A product transfer is usually lighter-touch than a full remortgage.

In many cases, there is no separate legal work involved, and the process is more straightforward than applying to a new lender. That is one of the reasons it can be quicker.

That said, the exact process can vary depending on the lender and whether you are making any other changes at the same time, such as borrowing more.


Can I get a product transfer with Help to Buy?

In many cases, yes.

If you used Help to Buy, staying with your current lender can sometimes make things simpler than moving to a new one. But the process can still depend on your circumstances, including whether you are borrowing more, changing lender, or making any changes linked to the equity loan.

If Help to Buy is involved, it is worth checking the details properly before making a decision, because the process can be more complex than a standard product transfer.


Can I borrow more money on a product transfer?Potentially, yes.

If you want to borrow more for something like home improvements, that may be possible alongside a product transfer. This is often done through what is known as a further advance, where you take additional borrowing against the property at the same time as reviewing your current deal.

The exact way that works can vary by lender, so it is something that needs to be checked properly. But yes, it can be possible.


What if my circumstances have changed since I first got the mortgage?

This is one of the reasons some people prefer a product transfer.

If your income has reduced or your circumstances have changed, staying with your current lender can sometimes be the simpler option. A product transfer is often more straightforward than moving to a new lender, especially if you have kept up with your mortgage payments and your account has been well maintained.

If your circumstances have changed, that does not automatically mean a product transfer will be the right option, but it is definitely worth exploring.


Will I pay early repayment charges or other fees on a product transfer?

If you wait until your current deal ends and your new one starts after that, you would not usually be paying an early repayment charge just for switching onto the new deal.

That said, some products may still come with fees and some may not.

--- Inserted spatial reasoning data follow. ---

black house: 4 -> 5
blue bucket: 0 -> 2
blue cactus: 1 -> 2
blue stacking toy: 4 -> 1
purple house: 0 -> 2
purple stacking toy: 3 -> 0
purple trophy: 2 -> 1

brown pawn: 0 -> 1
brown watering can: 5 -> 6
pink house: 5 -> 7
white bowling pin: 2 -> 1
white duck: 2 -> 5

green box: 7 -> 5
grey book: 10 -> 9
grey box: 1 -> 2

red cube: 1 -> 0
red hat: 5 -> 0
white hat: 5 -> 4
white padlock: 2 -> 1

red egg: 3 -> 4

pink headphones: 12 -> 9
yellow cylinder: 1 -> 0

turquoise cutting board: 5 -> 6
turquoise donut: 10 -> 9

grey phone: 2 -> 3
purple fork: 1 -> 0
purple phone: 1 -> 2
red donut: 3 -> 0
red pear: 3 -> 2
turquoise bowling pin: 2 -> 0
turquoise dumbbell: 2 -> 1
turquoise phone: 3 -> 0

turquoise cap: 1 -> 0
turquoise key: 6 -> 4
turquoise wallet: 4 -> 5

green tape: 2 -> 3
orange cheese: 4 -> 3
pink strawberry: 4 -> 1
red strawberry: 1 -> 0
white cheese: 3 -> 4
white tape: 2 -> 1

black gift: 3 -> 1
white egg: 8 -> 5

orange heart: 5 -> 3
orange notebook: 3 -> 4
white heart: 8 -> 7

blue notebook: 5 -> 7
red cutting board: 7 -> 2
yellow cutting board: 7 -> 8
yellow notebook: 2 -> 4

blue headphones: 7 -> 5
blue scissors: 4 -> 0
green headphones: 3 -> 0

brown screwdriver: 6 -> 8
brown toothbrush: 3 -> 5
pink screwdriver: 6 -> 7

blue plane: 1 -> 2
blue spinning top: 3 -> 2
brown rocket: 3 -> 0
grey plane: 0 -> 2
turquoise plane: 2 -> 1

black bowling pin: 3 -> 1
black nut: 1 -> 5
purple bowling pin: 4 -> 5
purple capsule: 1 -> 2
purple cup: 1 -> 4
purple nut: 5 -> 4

Often, a lower rate can come with a product fee, so it is important to look at the overall cost rather than just the headline rate.

That is where advice can make a real difference.

A product transfer and a remortgage can both be good options, but they do different things.

If you want the simpler route and your current lender is offering something competitive, a product transfer may be a good fit. If you want to shop around and see whether another lender can offer something better, a remortgage may be worth considering.

The important thing is not to assume one is automatically better than the other. The best option is the one that works for your circumstances, your plans, and your mortgage.


This is general information, not personal advice. Recommendations depend on your circumstances and lender criteria.

Your home may be repossessed if you do not keep up repayments on your mortgage.